A Editora Oxalá, sediada na Alemanha e dirigida por Mário dos Santos, lançou uma coletânea de dez contos intitulada «Contos da Emigração : Homens que sofrem de sonhos». Os contos têm como temática principal a questão da emigração e a maioria das autoras e autores dos contos conhecem a vivência de uma pessoa emigrante. Para além destas vozes contemporâneas, o livro conta ainda com dois contos escritos por dois clássicos da literatura portuguesa: José Rodrigues Miguéis e Eça de Queiroz. O objetivo é, segundo Mário dos Santos[1], « mostrar que os problemas da emigração são muito parecidos independentemente da época».
As autoras e os autores desta coletânea residem em países tão diferentes como o Reino Unido, a Alemanha, a França e Portugal o que permite ter uma visão ao mesmo tempo particular, consoante o país de residência, mas igualmente encontrar as temáticas recorrentes e que são transversais a todas aquelas e todos aqueles que se encontram a viver fora do seu país de origem.
«O Sobrinho» é o conto da autoria de Nuno Gomes Garcia, escritor residente em França. A curta narrativa tem como particularidade o facto de a história se passar no País das Cenouras, terra para onde emigram as Cebolas e as Beterrabas, oriundas de países em crise. A Cap Magellan quis compreender os porquês por detrás dessa metáfora e conhecer um pouco melhor «O Sobrinho»:
Cap Magellan: Como acolheste o convite que te foi feito para participares na coletânea?
Nuno Gomes Garcia: Pensei imediatamente que era por uma boa causa. Não apenas porque os direitos revertem a favor da Plataforma de Apoio aos Refugiados, mas também por permitir a bons autores, quase todos expatriados, escreverem sobre um tema que inexplicavelmente é pouco tratado na literatura contemporânea portuguesa: a emigração. Um país que possui um terço dos seus cidadãos a viver fora do território português e que finge que a emigração não é uma componente estrutural da sua sociedade há mais de 500 anos está condenado a ser um país que não se compreende a ele próprio. Se Portugal tem 5 dos seus 15 milhões de nacionais a viver no estrangeiro, esse facto tem de se refletir obrigatoriamente na sua matriz cultural, nomeadamente na literatura.
CM: Porquê utilizar a metáfora dos legumes?
NGG: A minha escrita, acho que é visível em todos os romances que escrevi, leva-me sempre a expor as minhas inquietudes através da sátira e do “tremendismo”, no exagero. Ora, uma das coisas que mais me inquieta hoje na Europa é o regresso às questões identitárias, o recrudescimento dos nacionalismos protofascistas presentes em alguns governos e de outros componentes abertamente fascistas em algumas franjas da sociedade.
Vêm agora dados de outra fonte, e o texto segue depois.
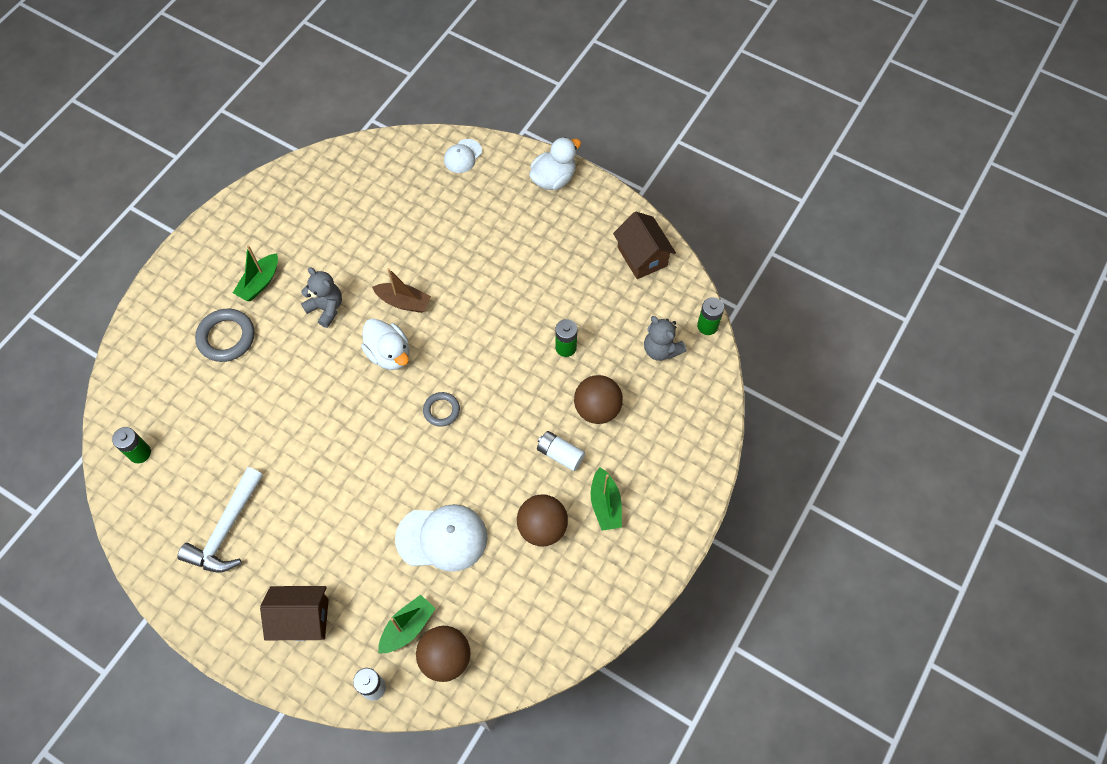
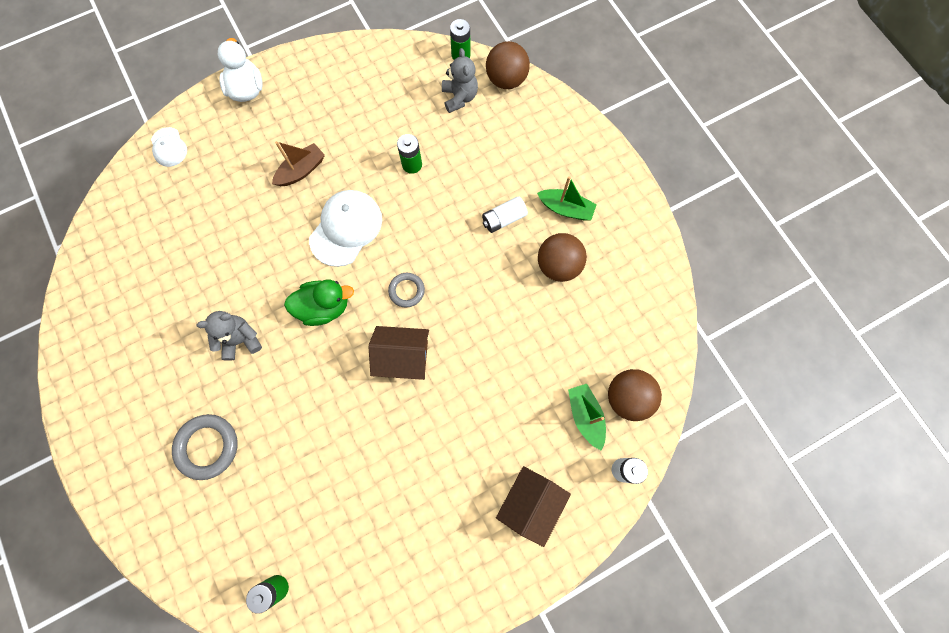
camera: 60 degrees left, 10 degrees up
(226, 529) = (406, 535): white hammer -> none
(259, 283) = (170, 388): green boat -> none
(389, 354) = (324, 307): white duck -> green duck
(403, 302) = (281, 270): brown boat -> brown boat (301, 171)
(442, 538) = (522, 348): white cap -> white cap (346, 228)
(597, 409) = (481, 171): brown ball -> brown ball (506, 80)
(642, 256) = (368, 65): brown house -> brown house (403, 357)
(661, 349) = (459, 97): grey teddy bear -> grey teddy bear turned 90 degrees counterclockwise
Como, a meu ver, não existe nada de mais ridículo, mesmo do ponto de vista da comicidade e do humor, do que um certo povo se sentir superior a outro, ou do que um ser humano odiar outro ser humano por causa da cor da sua pele, por exemplo… tendo isso em vista, eu tentei fazer a experiência de transportar toda essa problemática para o mundo dos vegetais.
Só para que o leitor compreenda que ver uma cenoura a odiar uma beterraba, ambas antropomorfizadas, por causa da cor da sua “casca” é tão absurdo como um humano odiar outro humano por causa da cor da sua pele, da religião ou da orientação sexual.
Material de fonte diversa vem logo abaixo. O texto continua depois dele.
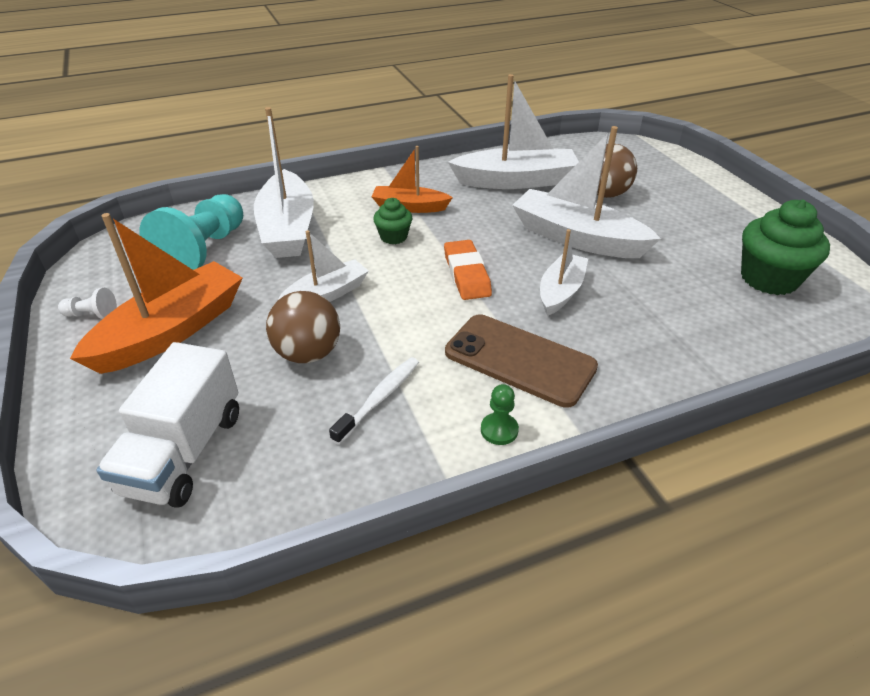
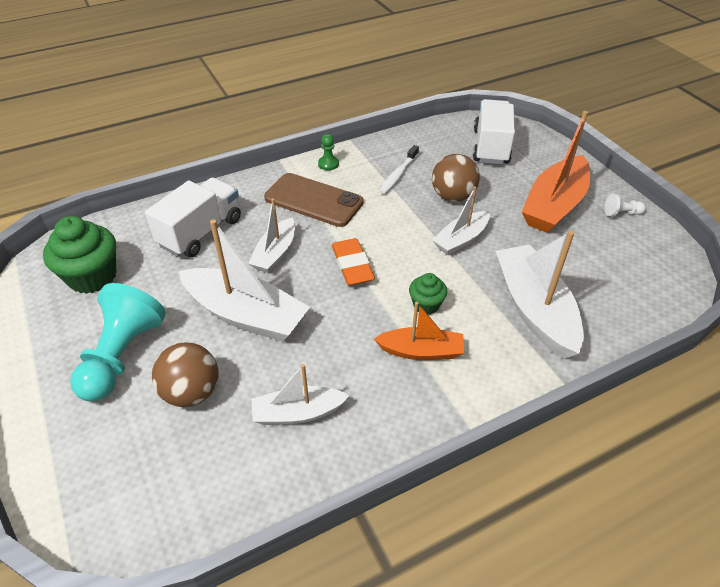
camera: 175 degrees right, 5 degrees up
(204, 250) = (592, 276): turquoise pawn -> turquoise pawn (122, 355)
(515, 181) = (298, 413): white boat -> white boat, size x0.59
(668, 322) = (201, 232): none -> white truck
CM: A emigração é somente feita de mulheres e homens que sofrem de sonhos? Não achas que pode ser um pouco miserabilista como forma de apresentar a emigração?
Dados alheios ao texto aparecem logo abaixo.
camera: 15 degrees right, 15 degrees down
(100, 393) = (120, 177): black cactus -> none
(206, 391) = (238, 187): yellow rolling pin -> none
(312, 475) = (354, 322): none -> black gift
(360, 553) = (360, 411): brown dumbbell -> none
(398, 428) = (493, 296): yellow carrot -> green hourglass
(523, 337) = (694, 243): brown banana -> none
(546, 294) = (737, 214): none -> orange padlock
NGG: Não creio que se possa reduzir os dez contos ao título da coletânea, que é por natureza subjetivo e que tem um certo pendor poético. O livro contém dez maneiras diferentes de olhar para o fenómeno da emigração. Dez contos que mostram as complexidades ligadas ao simples facto de trocar uma realidade social por outra. Se há emigrantes que realizam os seus sonhos, outros há que vivem autênticos pesadelos. O sofrimento, tal como as alegrias, são sentimentos inerentes à vida, logo também inerentes à emigração.